È della settimana scorsa la notizia che Facebook ha certificato per la prima volta una notizia come bufala, segnalandone la non veridicità in base al giudizio di un’agenzia che si occupa di verificarne la fondatezza. Per ora il servizio non è ancora attivo in Italia, anche se anche nel nostro Paese i “bufalari” continuano a produrre fake news. Un fenomeno in crescita da qualche anno, tanto che addirittura la presidente della Camera Laura Boldrini, terza carica dello Stato, ha lanciato un appello scritto con il contributo di esperti antibufala come Paolo Attivissimo e Walter Quattrociocchi, #BastaBufale. Una voce fuori dal coro è quella di Ermes Maiolica, noto come “bufalaro” della rete con scopo educativo, per spiegare al pubblico come smascherare le fake news.

Pensa ci sia bisogno di qualcuno che segnali le potenziali bufale alla gente sui social network?

Secondo me in realtà il numero di persone che crede alle bufale e le condivide sta continuando a diminuire. Due anni fa la situazione era molto più grave, ora le fake news si stanno in un certo senso combattendo da sole. La gente non è più credulona come una volta. Paradossalmente, anzi, proprio l’ondata di notizie false che ha travolto i social network ha provveduto a “vaccinare” gli utenti, ormai si sono creati degli anticorpi.

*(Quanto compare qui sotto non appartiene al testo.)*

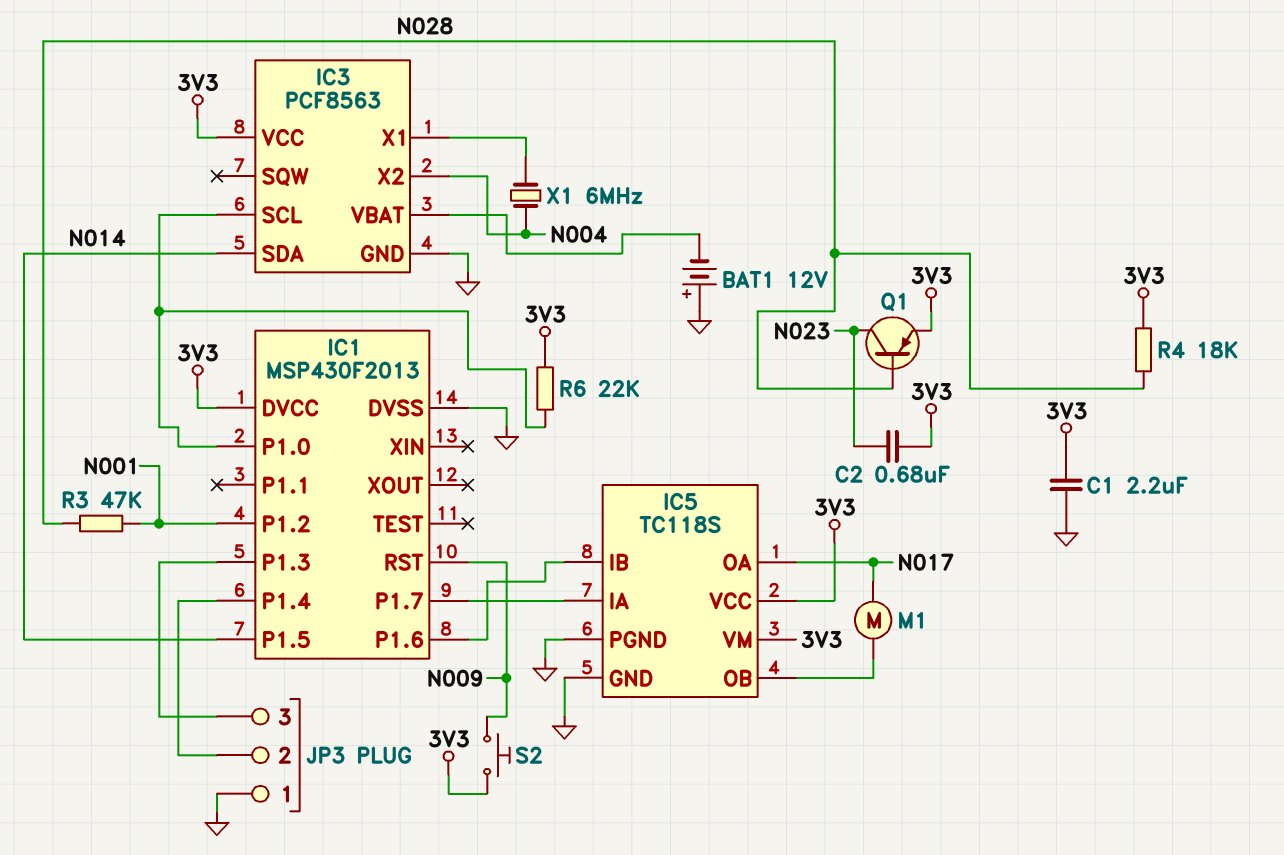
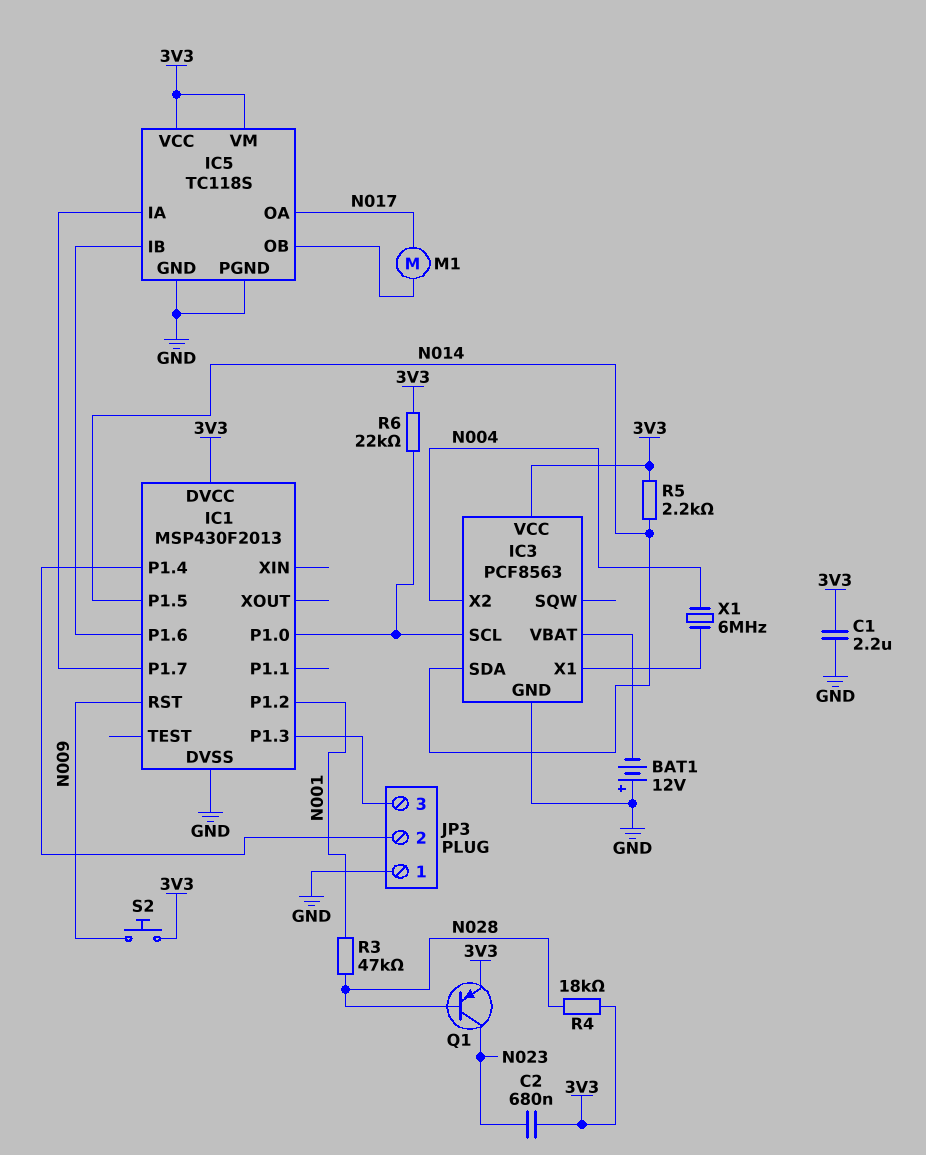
R5: none -> 2.2k (3V3, N014)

Non hanno quindi senso iniziative come quella di Facebook?

Dipende da come è organizzata. Se coinvolge il giudizio dei lettori stessi a mio parere non ha granché senso, proprio perché ciascuno vede la realtà che gli fa comodo. Tanti provvederebbero a segnalare ad esempio post di pagine politiche e la cosa sfuggirebbe di mano: Facebook stesso potrebbe finire per essere accusato di modificare la realtà.

Quindi le bufale e i “bufalari” si estingueranno da soli?

Scompariranno dalla scena quando la gente imparerà a dubitare di quello che legge, senza fidarsi ciecamente di tutto. L’unica soluzione che vedo è l’educazione degli utenti. Non può esserlo per certo la proposta di legge Gambaro che vuole punire i produttori di fake news con ammende fino a 10mila euro e due anni di carcere. In questa maniera si crea una situazione in cui la gente potrebbe evitare di esporsi per sfuggire a ritorsioni. Chi produce le bufale è in realtà facilmente individuabile, non c’è decisamente ragione di un’azione di una portata del genere: è come dare la chemio a un malato di morbillo. E soprattutto è una reazione a scoppio ritardato, visto che ormai il momento peggiore sembra essere passato.

Si guadagna ancora con le bufale?

Io non l’ho mai fatto, anche perché le mie bufale sono sempre state create a scopo dimostrativo. Come ho detto prima, il numero complessivo di bufale è in diminuzione, ma i creatori hanno deciso di dedicarsi soprattutto al tema dell’immigrazione, che è di attualità e su cui è facile creare delle pseudonotizie virali. Ogni passaggio sul sito genera introiti pubblicitari, quindi più la notizia viene condivisa e cliccata più gli autori guadagnano. Le pubblicità viaggiano su AdSense di Google, perciò non è possibile avere tracce di che tipo di siti riescono a guadagnare grazie alle inserzioni. Al di là dei soldi, la creazione di fake news che distorcono l’immagine che la gente ha degli immigrati è l’unico danno serio che stanno provocando i bufalari.

Qual è l’effetto delle bufale sulla politica?

Sicuramente in futuro per i politici sarà più difficile costruirsi un’immagine pubblica comunicando soprattutto via web, come hanno fatto in passato personaggi come Matteo Salvini e Donald Trump. Questo perché internet finirà per non essere più credibile. Tuttavia, il fatto che abbiano fatto sì che ora la post-verità sia un argomento al centro dell’attenzione è un buon effetto collaterale.